The Swallow Company lent the three cars to the drivers: Miss Margaret Allan; Charles Needham driving car 19 in this painting; and Humphrey Symons. The drivers had to pay all their own expenses. The cars were painted red, white and blue, with Needham piloting the white one. A fourth SS 1 was entered privately by the Austrian SS Distributor, Georg Hans Koch.
The cars of Allan and Symons succumbed to head gasket failure and Needham was the only one of the three Works cars to complete the Rally, accumulating 54 penalty points on the way and coming 8th overall. Koch in his ‘private’ entry finished 5th in class in the Glacier Cup and 14th overall.
The style of the painting is typical of Crosby. It combines a high degree of technical accuracy while capturing the scenery and exhibiting a very vivid sense of drama and movement.
The painting is on display at the Collections Centre at the British Motor Museum.
Frederick Gordon Crosby, born in 1885, was an English automotive illustrator who worked for the magazine Autocar for most of his life. After the start of his professional career, he attended life classes at art school but aside from that, he had no formal training as an artist.
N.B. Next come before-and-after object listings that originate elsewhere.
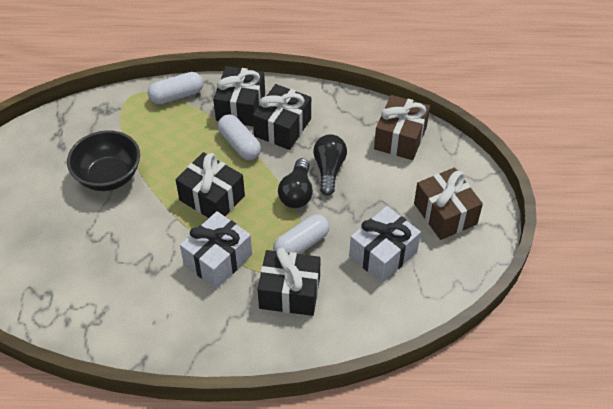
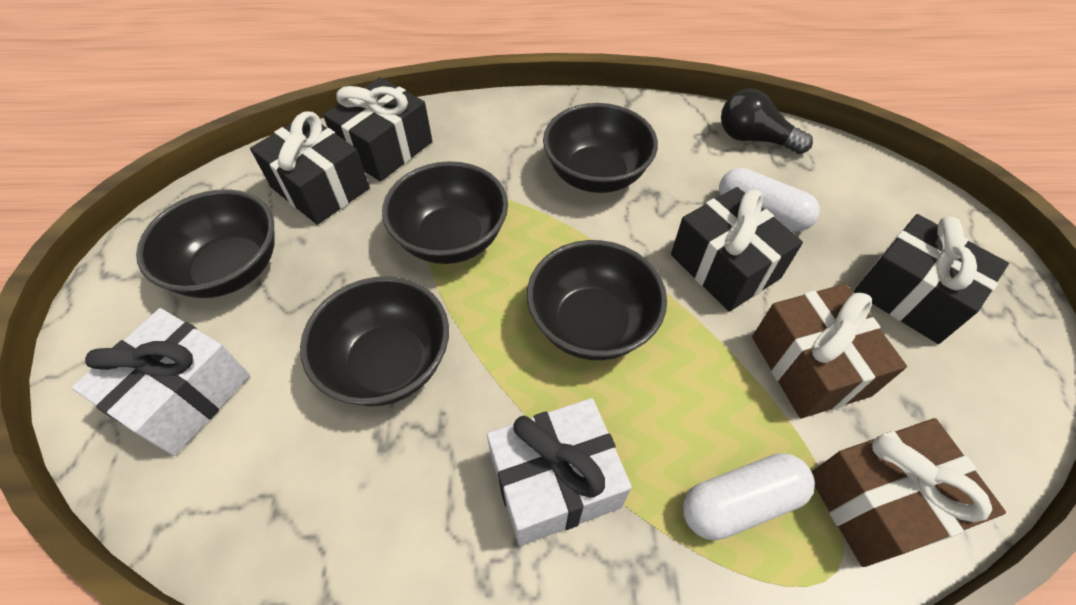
black bowl: 1 -> 5
black light bulb: 2 -> 1
white capsule: 3 -> 2

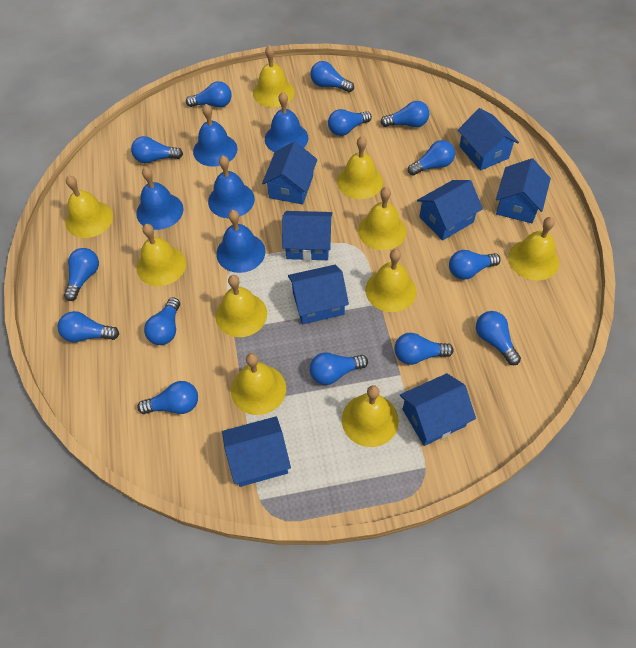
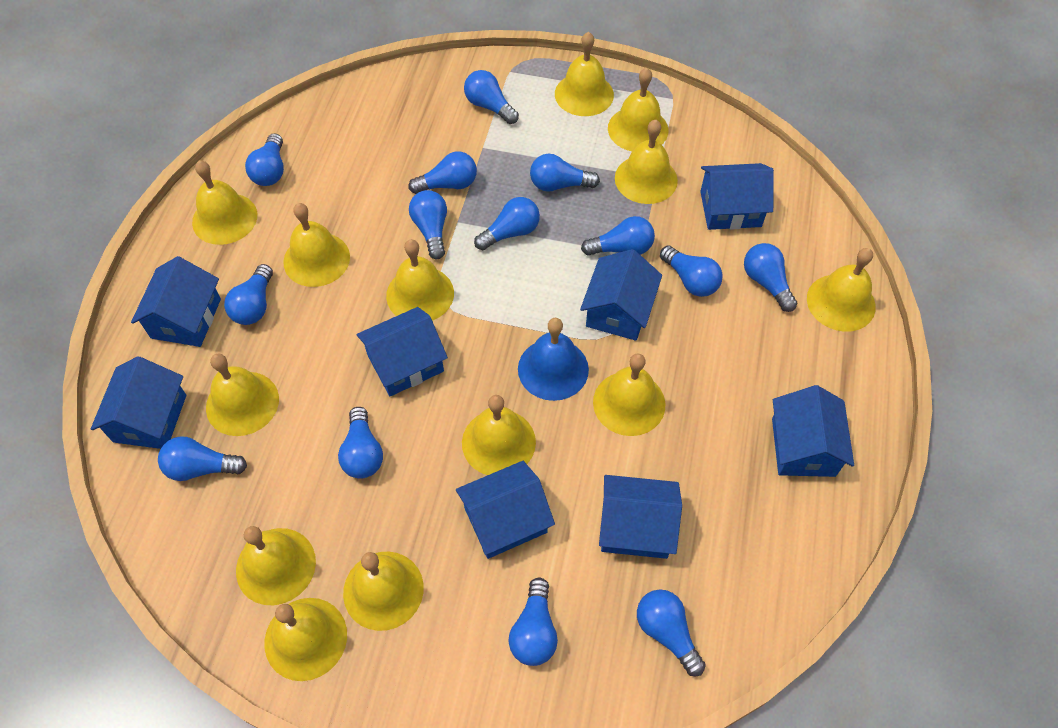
blue bell: 5 -> 1
yellow bell: 10 -> 13

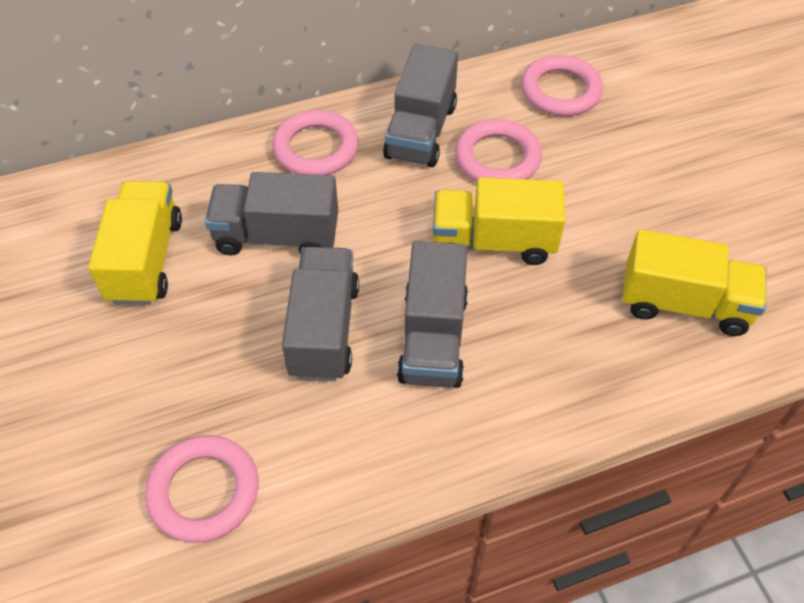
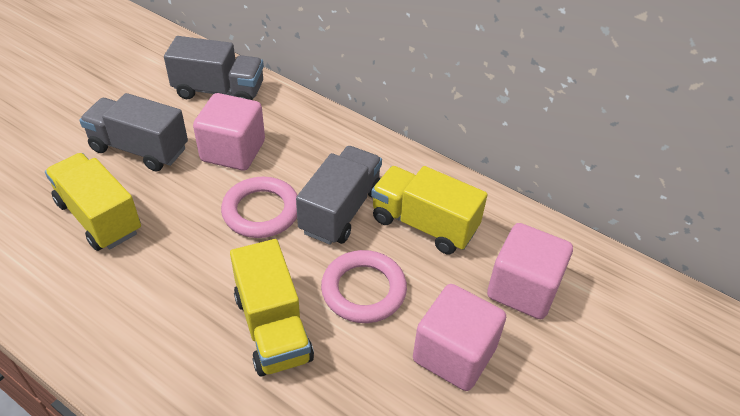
grey truck: 4 -> 3
pink cube: 0 -> 3
pink ring: 4 -> 2

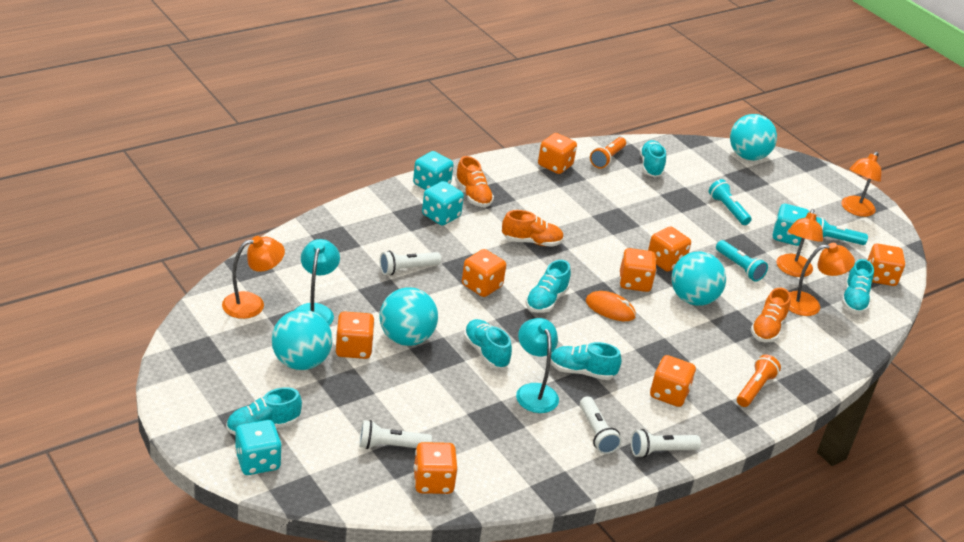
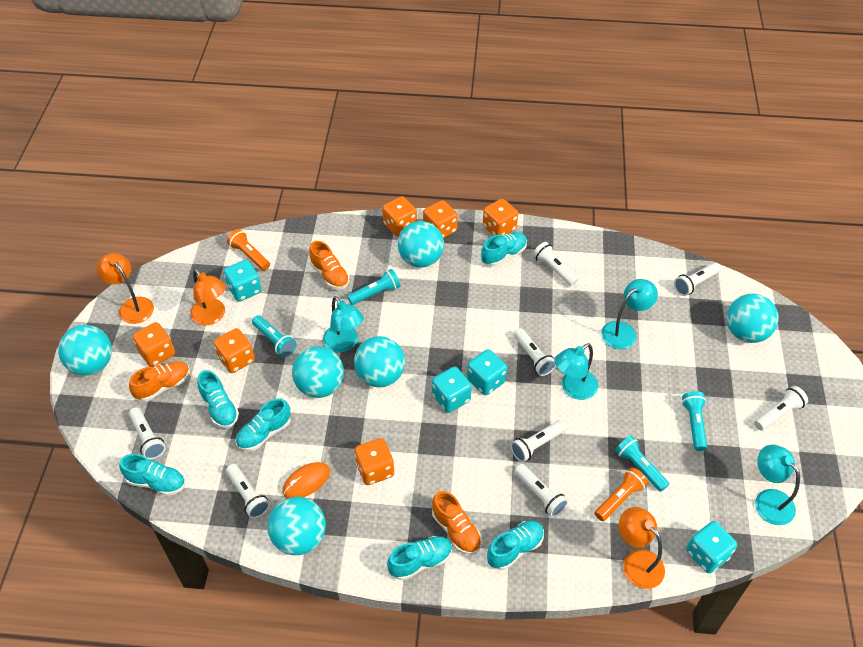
orange dice: 8 -> 6
orange lamp: 4 -> 3
turquoise ball: 4 -> 6
turquoise flashlight: 3 -> 4
turquoise lamp: 2 -> 4
white flashlight: 4 -> 8

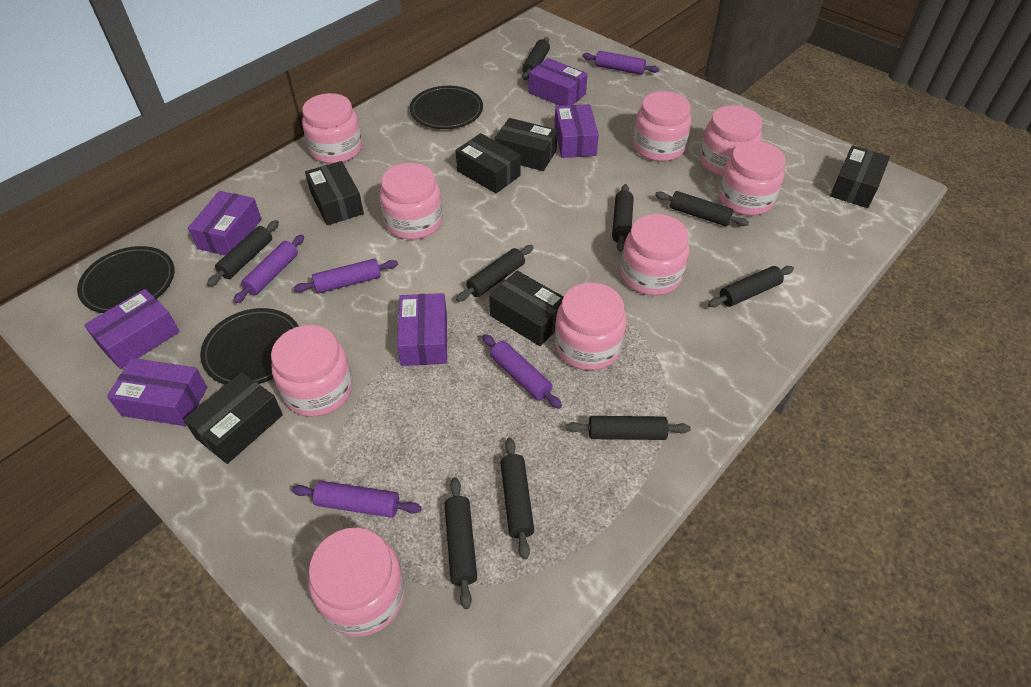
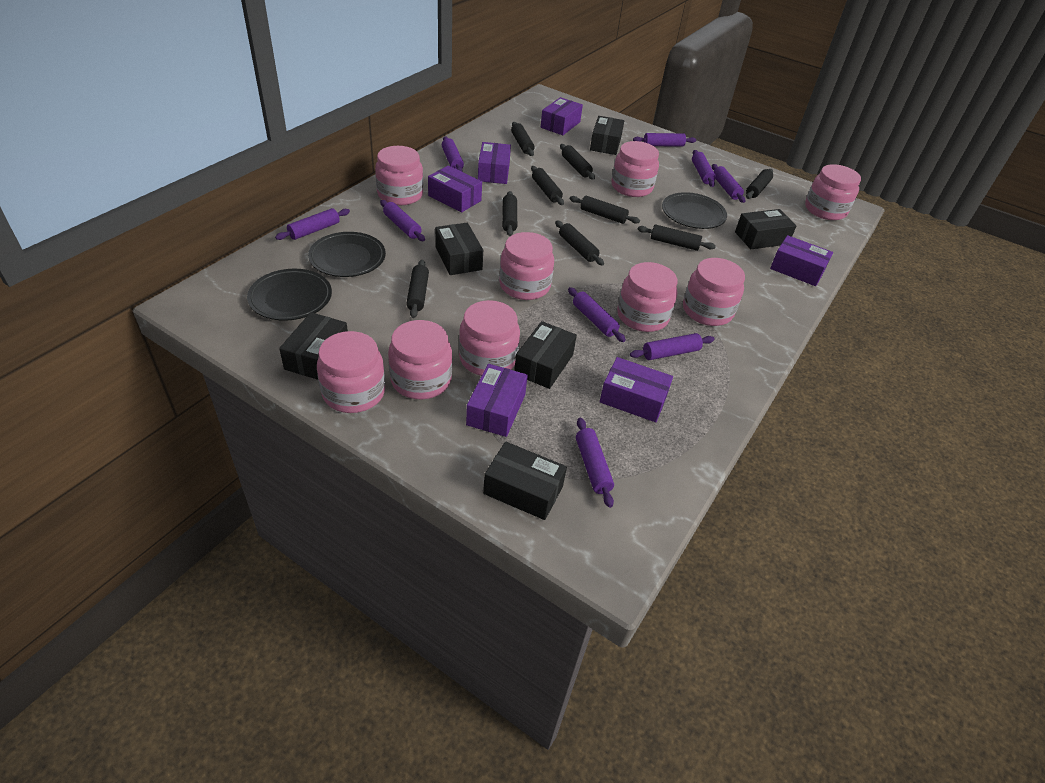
purple rolling pin: 5 -> 9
He started his career as a draughtsman in The Daimler Motor Company’s drawing office in 1908 and that same year, at the age of 23, he moved to Autocar where one of his first jobs was to create a perspective drawing of the BTH magneto. What he produced would later be termed an ‘exploded view’.
He is well known for his coverage of many of the great car races of the day, including Le Mans and the Monte Carlo Rally as well as the Alpine Rally. He best loved to illustrate the big, pre-World War One racing cars, which feature prominently in much of his work and his touring scenes reflect the atmosphere of the time.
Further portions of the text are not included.